Thursday, July 8, 2010

Something I've never done

There's something I need to ask my mother about and I can't for the life of me remember. Or rather, now that I have my phone in my pocket I can't remember. When my phone is upstairs I have no trouble remembering, but then the minute I have the phone in my hand I can't remember. I know there's some research out there saying that our short term memories are being affected by not having to remember things like phone numbers (because they're kept in our phones) but I didn't expect my memory to be tied so closely to my phone.

I did something I've never done this week. I showed up at a new job and quit within an hour. I like to think of myself as a hard worker and usually a humble worker. I've worked fast food and group homes and college recruiting and I think I've done a lot of different things with approximately the same effort. But Tuesday I showed up to paint a house in St. Paul and all the people wanted painted was the second and third story trim.

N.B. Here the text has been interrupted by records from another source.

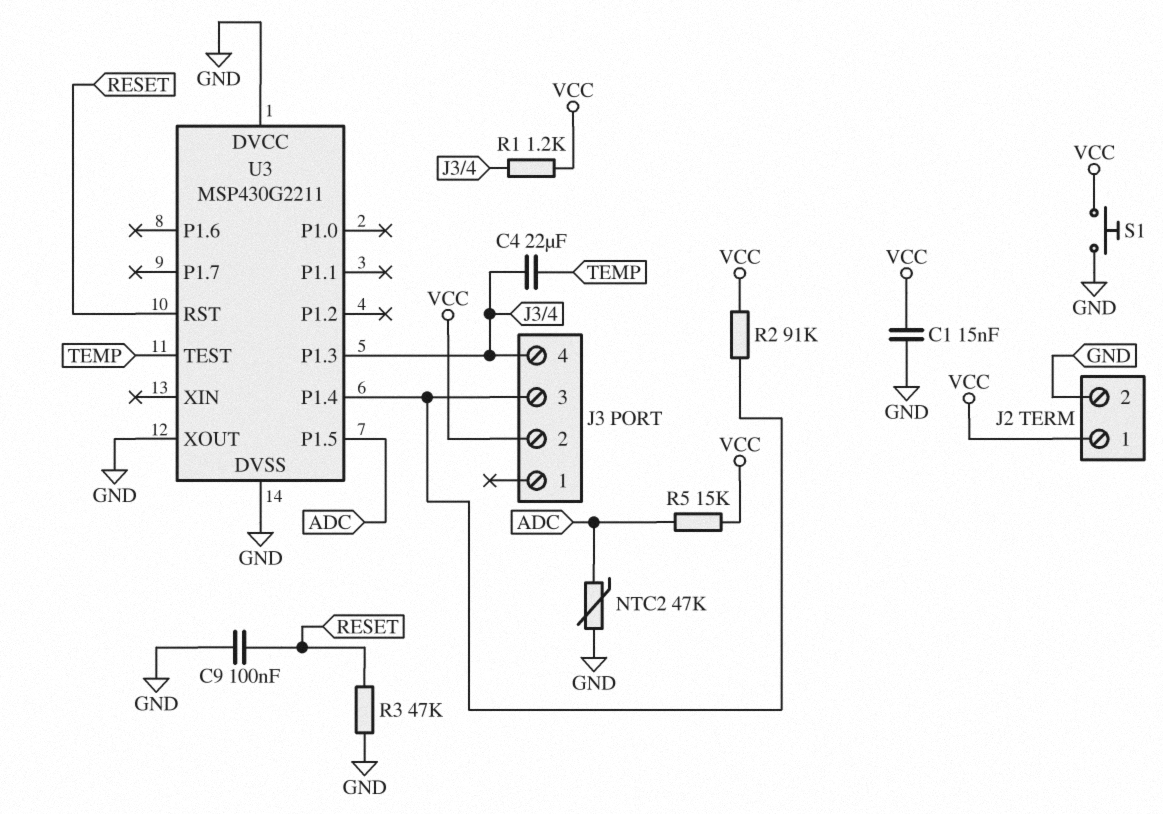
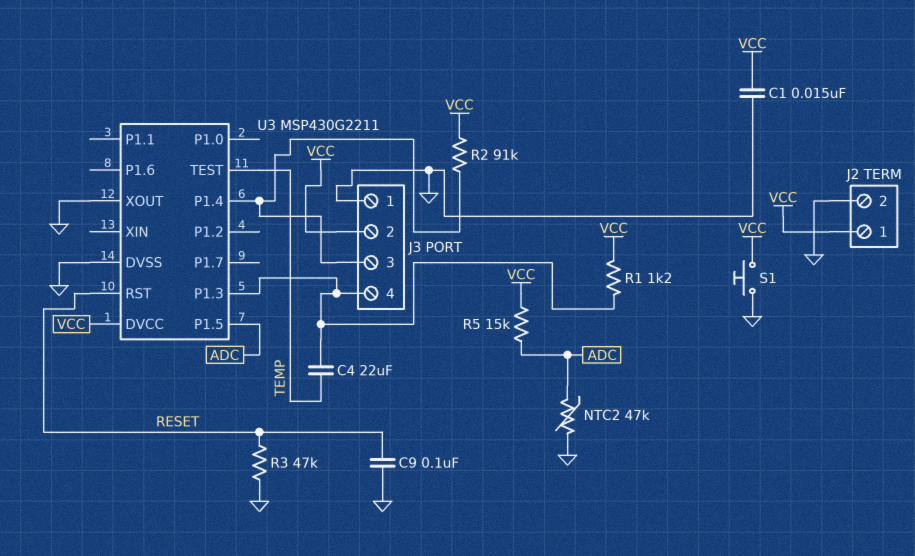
J3 pin 1: none -> GND
U3 pin DVCC: GND -> VCC

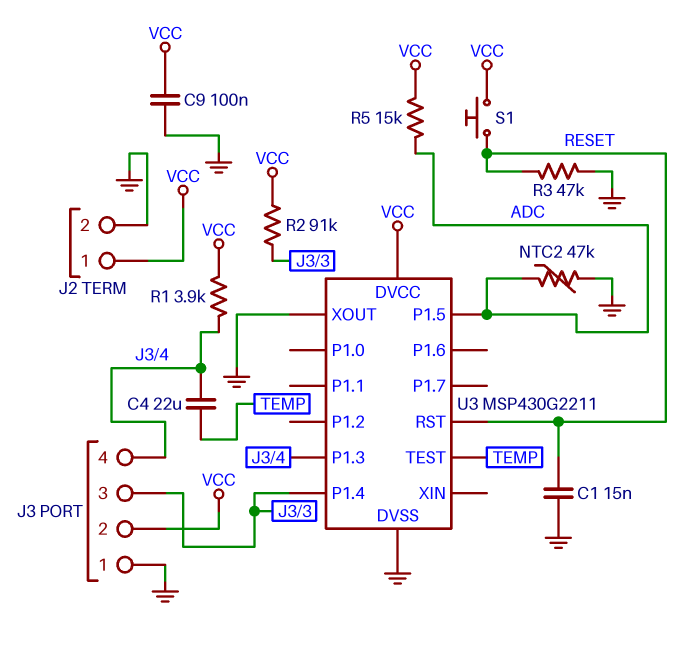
C1: 15nF (GND, VCC) -> 15nF (GND, RESET)
C9: 100nF (GND, RESET) -> 100nF (GND, VCC)
R1: 1.2k (J3/4, VCC) -> 3.9k (J3/4, VCC)
S1: button (GND, VCC) -> button (RESET, VCC)

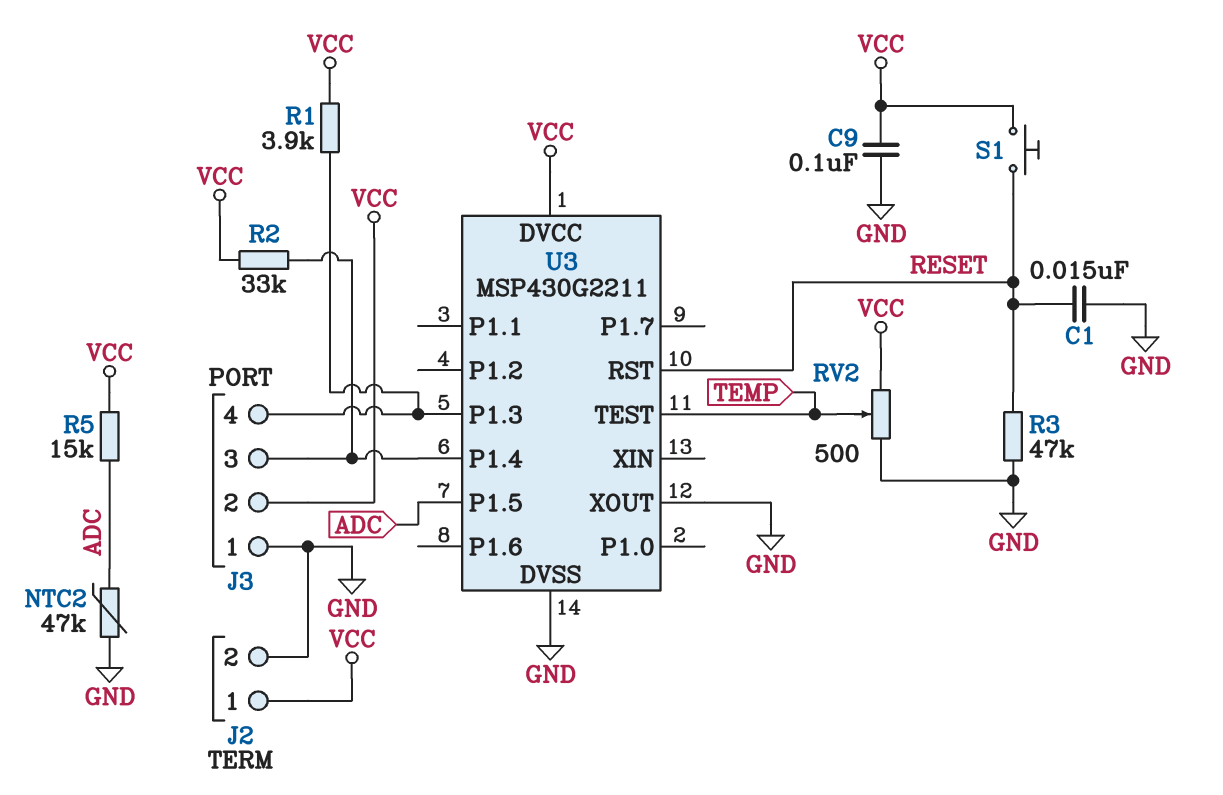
C4: 22uF (J3/4, TEMP) -> none
R2: 91k (J3/3, VCC) -> 33k (J3/3, VCC)
RV2: none -> 500 (GND, VCC, wiper TEMP)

I've known about this painting job for some time and I've been psyching myself up for it. I thought I had a mild fear of heights and I did have a small knot in my stomach about it. It turns out that I'm terrified of heights. I got maybe six feet off the ground, up one of those flimsy aluminum ladders and I started sweating and my heart started pounding and my hands and legs started shaking. It was bad (and embarrassing). I think I could have climbed up the ladder and come back down, given enough time anyway, but the idea of spending all day 25 feet up on a ladder, reaching around to scrape and paint trim ... no way. So I quit. I still feel terrible about it. But I would have been a waste of money at that job. It's a strange thing to say "I can't do it."

When I was in fourth grade at Fair Oaks Elementary School in Brooklyn Park, MN our school slogan was "Every kid a winner every day." Problem 1: the sentence is missing an "is". Problem 2: some days we're losers. Some things we can't do. I can't hit a 90 mile an hour fastball regularly enough to play Major League Baseball. I couldn't really hit a 70 mph fastball often enough to play Babe Ruth baseball in middle school. I think I could practice hard every day and still not hit that 90 mph fastball, let alone a breaking ball of any kind. And I feel totally fine with that. Maybe we should be teaching kids to be proud of their strengths, aware of their weaknesses, and that basic human worth isn't built on either of those things.

Good thing my self-worth isn't tied into my short-term memory.